Abdelwahad Meddeb, directeur de la revue "Dédale", est un défenseur des valeurs positives de l’islam, des valeurs européennes et de la laïcité. Chercheur, conférencier, écrivain, poète, il est un homme qui s’inscrit dans une généalogie arabe, maghrébine, tunisienne et européenne. En raison de ses racines multiples, il se considère comme une sorte "de passeur", un homme qui tente de faire transiter des idées d’un champ culturel à un autre, tout en essayant de démontrer que ces deux champs, oriental et occidental, se rejoignent et s’entremêlent. En ce sens, la globalisation n’est plus seulement une notion économique mais aussi intellectuelle.
Parmi ses maîtres à penser , Abdelwahad Meddeb a cité Goethe. "Il fait partie de cette tribu des poètes transnationaux et n’a pas ménagé ses efforts pour découvrir d’autres cultures et littératures" a expliqué Meddeb. Ce qui rapproche les deux écrivains, s’est leur double généalogie, occidentale et orientale. Ce qui les distingue, c’est la dualité qui est constitutive chez Meddeb, alors que Goethe avait l’impression que son recueil "le Divan occidental-oriental" s’était détaché de lui comme la peau d’un serpent qui mue.
Pour l’écrivain Meddeb, l’Occident et l’Orient ne s’excluent pas, mais au contraire s’enchevêtrent. Il a fourni plusieurs exemples de penseurs, écrivains et poètes du Nord dont les œuvres témoignent de cette fascination pour le Sud.
Chez Goethe, le mythe du midi se manifeste dans son "Voyage en Italie".
L’opposition Apollon /Dionysos dans "La naissance de la tragédie" du philosophe allemand Nietzsche et la mise en fiction de cette problématique par Thomas Mann dans "La mort à Venise "fournissent d’autres exemples. André Gide élargit dans "Les nourritures terrestres" et "L’immoraliste" la problématique du Sud vers le Maghreb et l’espace saharien. Dans ce culte du midi, la maladie s’attrape dans le Nord et le héros va au Sud pour guérir avec le risque que le lieu de la convalescence se transforme en un tombeau.
Albert Camus, homme du midi, s’inscrit dans un mouvement inverse. Il parle du Sud qui se révolte contre lui-même, s’expatrie vers le Nord pour y découvrir l’esprit, découvre les limites de son action et revient finalement au Sud pour y trouver le moindre mal dans l’apaisement.
Abdelwahad Meddeb partage ce désir d’Europe de Camus. Chez le Tunisien, il s’est révélé à travers l’amour de la peinture. Arrivé comme jeune étudiant à Paris, il a séché les cours universitaires pour se plonger dans l’atmosphère des musées parisiens. "A cette époque, les figures picturales dans les Eglises étaient mes meilleurs amis" s’est rappelé Meddeb. C’est de cette manière qu’il s’est initié à la mythologie gréco-latine. Durant ces années de découverte "j’étais dans le culte de la culture européenne tout en négligeant la mienne" a analysé le poète.

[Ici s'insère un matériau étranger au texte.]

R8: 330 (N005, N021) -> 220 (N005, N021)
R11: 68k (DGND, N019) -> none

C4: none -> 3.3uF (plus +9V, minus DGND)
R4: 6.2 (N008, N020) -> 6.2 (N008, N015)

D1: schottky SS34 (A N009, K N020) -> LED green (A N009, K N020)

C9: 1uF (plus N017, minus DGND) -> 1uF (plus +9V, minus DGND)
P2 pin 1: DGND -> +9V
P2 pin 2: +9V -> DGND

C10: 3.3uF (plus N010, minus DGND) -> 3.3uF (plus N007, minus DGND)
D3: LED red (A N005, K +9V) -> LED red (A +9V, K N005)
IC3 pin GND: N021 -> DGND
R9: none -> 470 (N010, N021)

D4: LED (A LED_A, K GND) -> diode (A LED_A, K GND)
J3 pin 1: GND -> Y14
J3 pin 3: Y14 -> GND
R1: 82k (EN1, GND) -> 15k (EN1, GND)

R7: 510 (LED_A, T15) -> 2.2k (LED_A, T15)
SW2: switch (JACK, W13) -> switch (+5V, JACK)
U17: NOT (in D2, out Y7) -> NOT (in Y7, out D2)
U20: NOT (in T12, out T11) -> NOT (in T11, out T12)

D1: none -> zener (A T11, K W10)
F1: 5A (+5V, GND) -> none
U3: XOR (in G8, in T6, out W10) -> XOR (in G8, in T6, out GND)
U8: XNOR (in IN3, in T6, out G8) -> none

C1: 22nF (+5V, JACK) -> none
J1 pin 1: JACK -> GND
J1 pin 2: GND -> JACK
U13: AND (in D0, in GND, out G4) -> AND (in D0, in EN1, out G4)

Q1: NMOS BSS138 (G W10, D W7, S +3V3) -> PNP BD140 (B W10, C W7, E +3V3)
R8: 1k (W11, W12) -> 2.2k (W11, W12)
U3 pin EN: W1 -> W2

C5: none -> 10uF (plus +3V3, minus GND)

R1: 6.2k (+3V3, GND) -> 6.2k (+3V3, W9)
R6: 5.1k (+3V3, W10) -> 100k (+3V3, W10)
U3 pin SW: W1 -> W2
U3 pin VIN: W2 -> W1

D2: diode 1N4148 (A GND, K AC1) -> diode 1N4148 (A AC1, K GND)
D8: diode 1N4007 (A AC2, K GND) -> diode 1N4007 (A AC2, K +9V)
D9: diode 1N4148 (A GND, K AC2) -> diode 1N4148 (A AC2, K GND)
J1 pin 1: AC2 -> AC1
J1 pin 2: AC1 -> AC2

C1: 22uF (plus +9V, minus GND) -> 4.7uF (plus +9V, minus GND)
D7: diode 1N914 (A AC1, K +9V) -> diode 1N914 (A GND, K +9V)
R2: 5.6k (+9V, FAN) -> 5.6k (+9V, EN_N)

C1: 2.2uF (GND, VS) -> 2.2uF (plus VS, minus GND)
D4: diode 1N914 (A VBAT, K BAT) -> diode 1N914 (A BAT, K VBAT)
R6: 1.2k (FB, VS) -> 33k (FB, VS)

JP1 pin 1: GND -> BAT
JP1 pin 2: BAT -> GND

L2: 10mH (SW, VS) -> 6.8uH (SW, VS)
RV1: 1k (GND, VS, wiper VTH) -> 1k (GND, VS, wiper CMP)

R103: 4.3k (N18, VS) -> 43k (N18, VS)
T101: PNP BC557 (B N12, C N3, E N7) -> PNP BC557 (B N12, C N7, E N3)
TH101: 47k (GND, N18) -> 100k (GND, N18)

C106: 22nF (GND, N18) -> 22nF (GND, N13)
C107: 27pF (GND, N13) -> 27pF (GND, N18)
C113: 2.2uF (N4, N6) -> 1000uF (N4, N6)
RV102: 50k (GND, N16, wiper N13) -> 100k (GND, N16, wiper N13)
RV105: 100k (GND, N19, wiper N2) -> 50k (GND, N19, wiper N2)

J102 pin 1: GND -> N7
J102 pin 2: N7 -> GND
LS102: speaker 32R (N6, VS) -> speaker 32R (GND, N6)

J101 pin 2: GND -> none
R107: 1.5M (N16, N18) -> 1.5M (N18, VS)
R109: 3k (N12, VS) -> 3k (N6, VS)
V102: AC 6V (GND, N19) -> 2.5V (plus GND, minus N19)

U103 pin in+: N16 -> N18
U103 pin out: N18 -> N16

Il vouait une certaine fascination aux les milieux de la jeunesse européenne où il a découvert le soufisme. L’approche ésotérique de l’islam lui est alors"apparue comme un moyen de conciliation avec sa culture d’origine". Chez Meddeb, le désir d’Europe n’éteint cependant pas son désir d’Orient.
Aujourd’hui, lorsqu’il retourne sur ses lieux d’origine, il ressent cette fascination pour l’archaïsme, le dionysiaque qui lui fait apprécier "la tension qui existe entre la culture et l’instruction", un regard qui est selon Meddeb partagé par la plupart des réformateurs de l’islam.